BRCM opened this morning at $28.23. So far today the stock has hit a low of $27.76 and a high of $28.39. As of 12:20, BRCM is trading at $27.86, up 40 cents(1.5%). The chart for BRCM looks bullish and S&P gives BRCM a positive 4 STARS (out of 5) buy ranking.
For a bullish hedged play on this stock, I would consider a November bull-put credit spread below the $20 range. A bull-put credit spread is an options position that combines the purchase and sale of put options to hedge risk in case the stock doesn't do what you think but still leverage nice returns. For this particular trade, we will make a 13.6% return in just three months as long as BRCM is above $20 at November expiration. Broadcom would have to fall by more than 27% before we would start to lose money. Learn more about this type of trade here.
BRCM hasn't been below $20 since April and has shown support around $23 recently.

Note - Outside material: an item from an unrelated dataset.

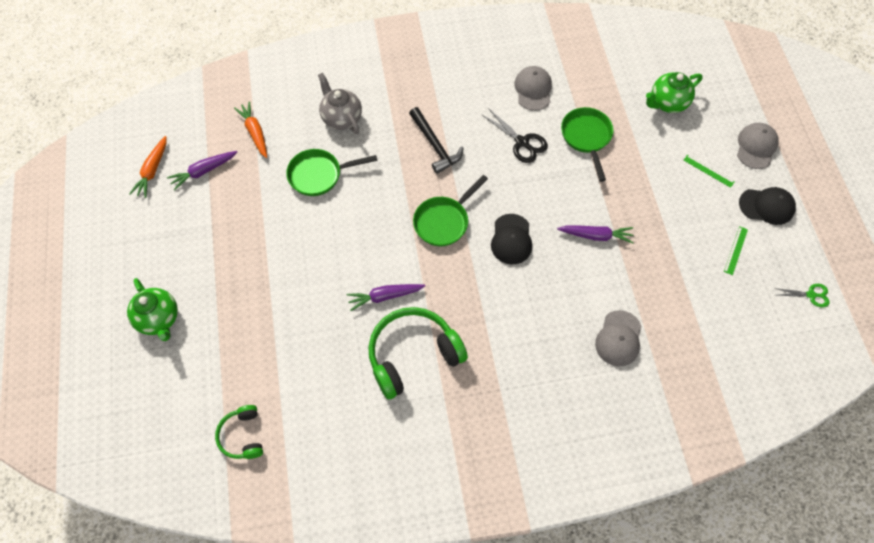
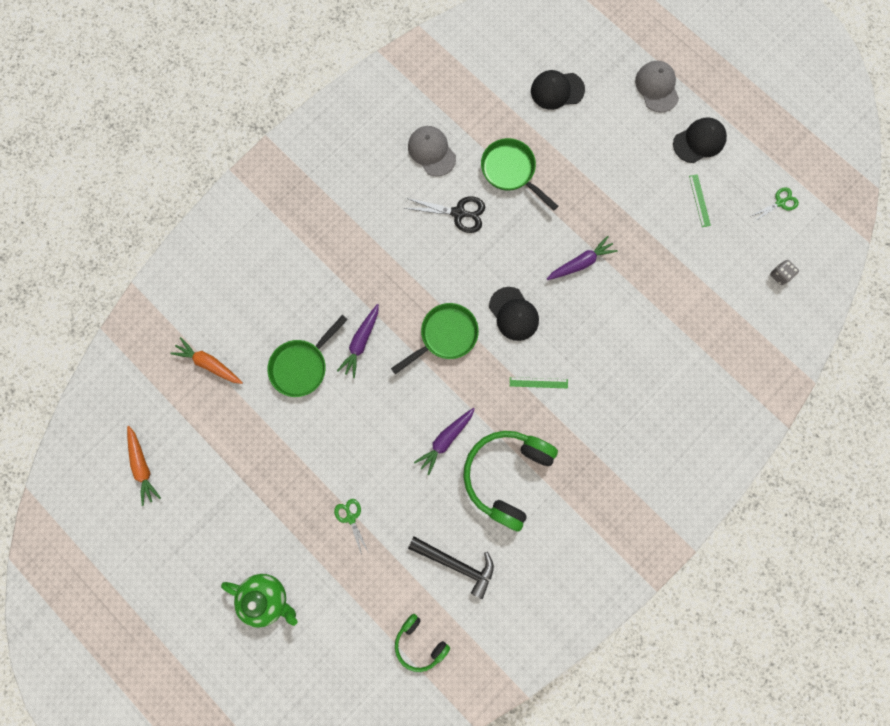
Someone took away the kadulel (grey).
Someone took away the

DISCLOSURE: Mr. Archer owns and/or controls diversified portfolios of long and short stock and option positions that may include holdings in companies he writes about. At publication time, Brent neither owns nor controls positions in BRCM.
SPWR opened this morning at $87.64. So far today the stock has hit a low of $87.57 and a high of $93.93. As of 12:55, SPWR is trading at $93.26, up $14.69 (18.7%). The chart for SPWR looks neutral and S&P gives SPWR a 3 STARS (out of 5) hold ranking.

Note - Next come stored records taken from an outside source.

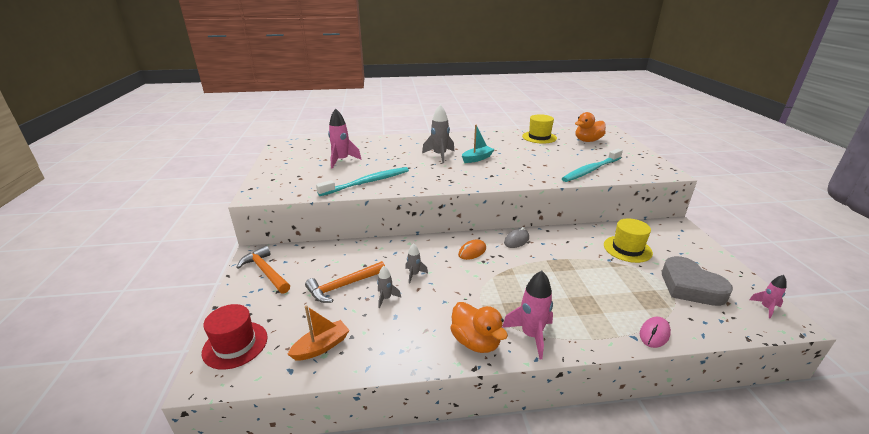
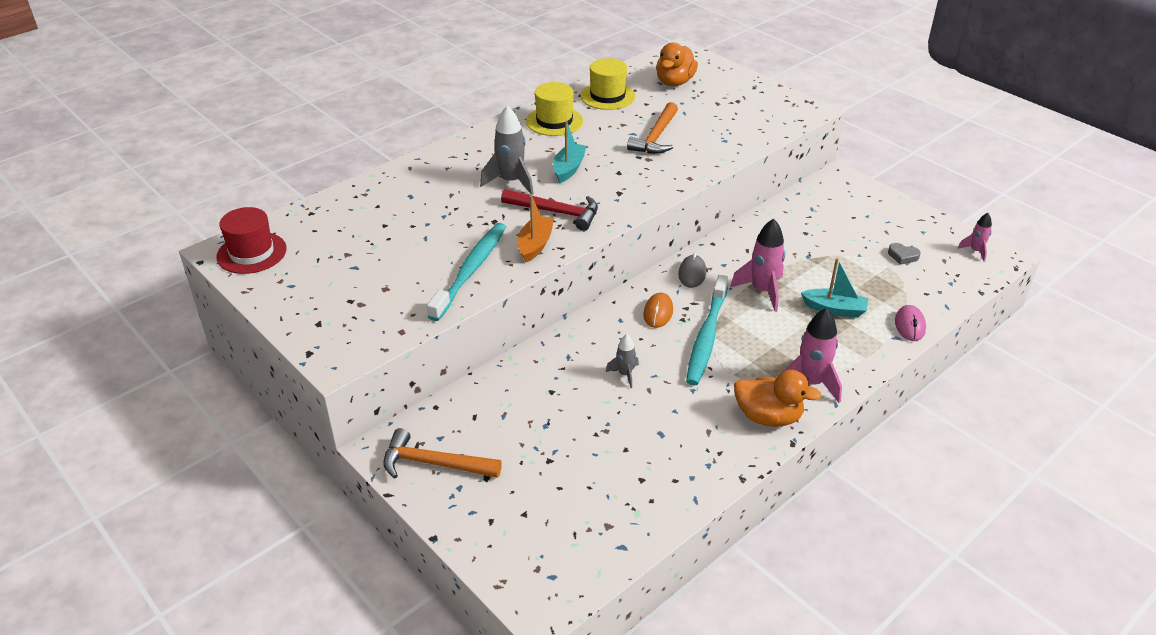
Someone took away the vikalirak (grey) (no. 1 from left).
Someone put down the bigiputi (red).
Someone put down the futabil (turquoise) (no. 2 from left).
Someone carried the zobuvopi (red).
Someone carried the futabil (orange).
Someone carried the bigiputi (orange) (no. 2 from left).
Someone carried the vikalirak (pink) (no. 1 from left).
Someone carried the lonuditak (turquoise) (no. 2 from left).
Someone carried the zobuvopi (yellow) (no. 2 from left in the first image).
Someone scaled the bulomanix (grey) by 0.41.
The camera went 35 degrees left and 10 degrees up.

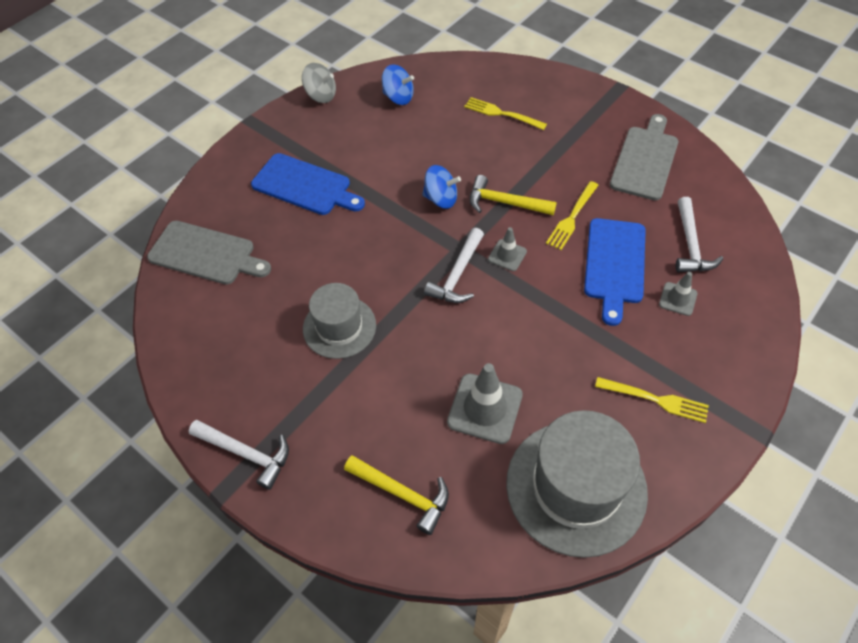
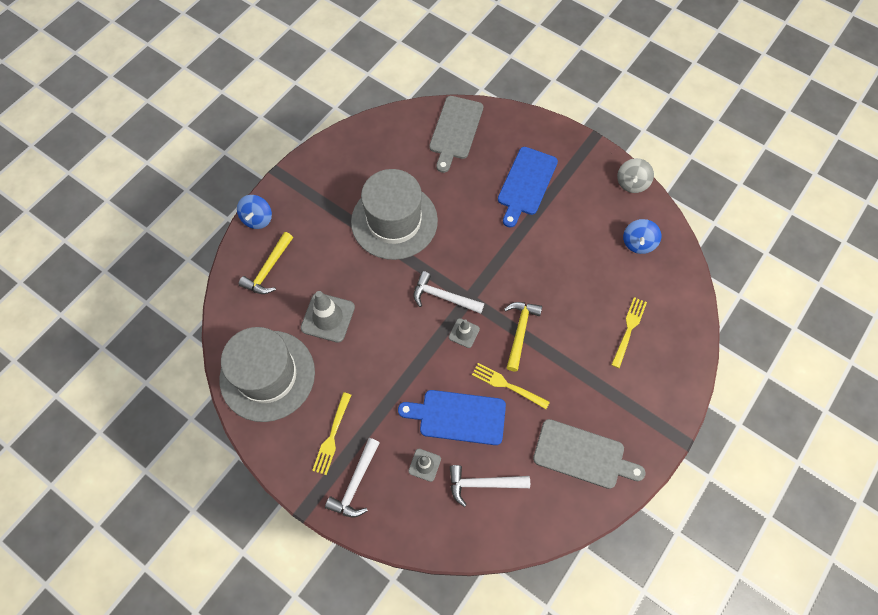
Someone carried the bigiputi (white) (no. 1 from left).
Someone carried the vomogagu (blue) (no. 2 from left in the first image).
Someone scaled the zobuvopi (grey) (no. 1 from left in the first image) by 1.66.
The camera went 85 degrees right and 10 degrees up.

For a bullish hedged play on this stock, I would consider a December bull-put credit spread below the $55 range. A bull-put credit spread is an options position that combines the purchase and sale of put options to hedge risk in case the stock doesn't do what you think, but willstill leverage nice returns. For this particular trade, we will make an 11.1% return in just four months as long as SPWR is above $55 at December expiration. Sunpower would have to fall by more than 40% before we would start to lose money. Learn more about this type of trade here.
SPWR hasn't been below $55 since March and has shown support around $71 recently. With the way the political climate is shaping up, it looks like some form of solar power should be here for quite a while.
DISCLOSURE: Mr. Archer owns and/or controls diversified portfolios of long and short stock and option positions that may include holdings in companies he writes about. At publication time, Brent neither owns nor controls positions in SPWR.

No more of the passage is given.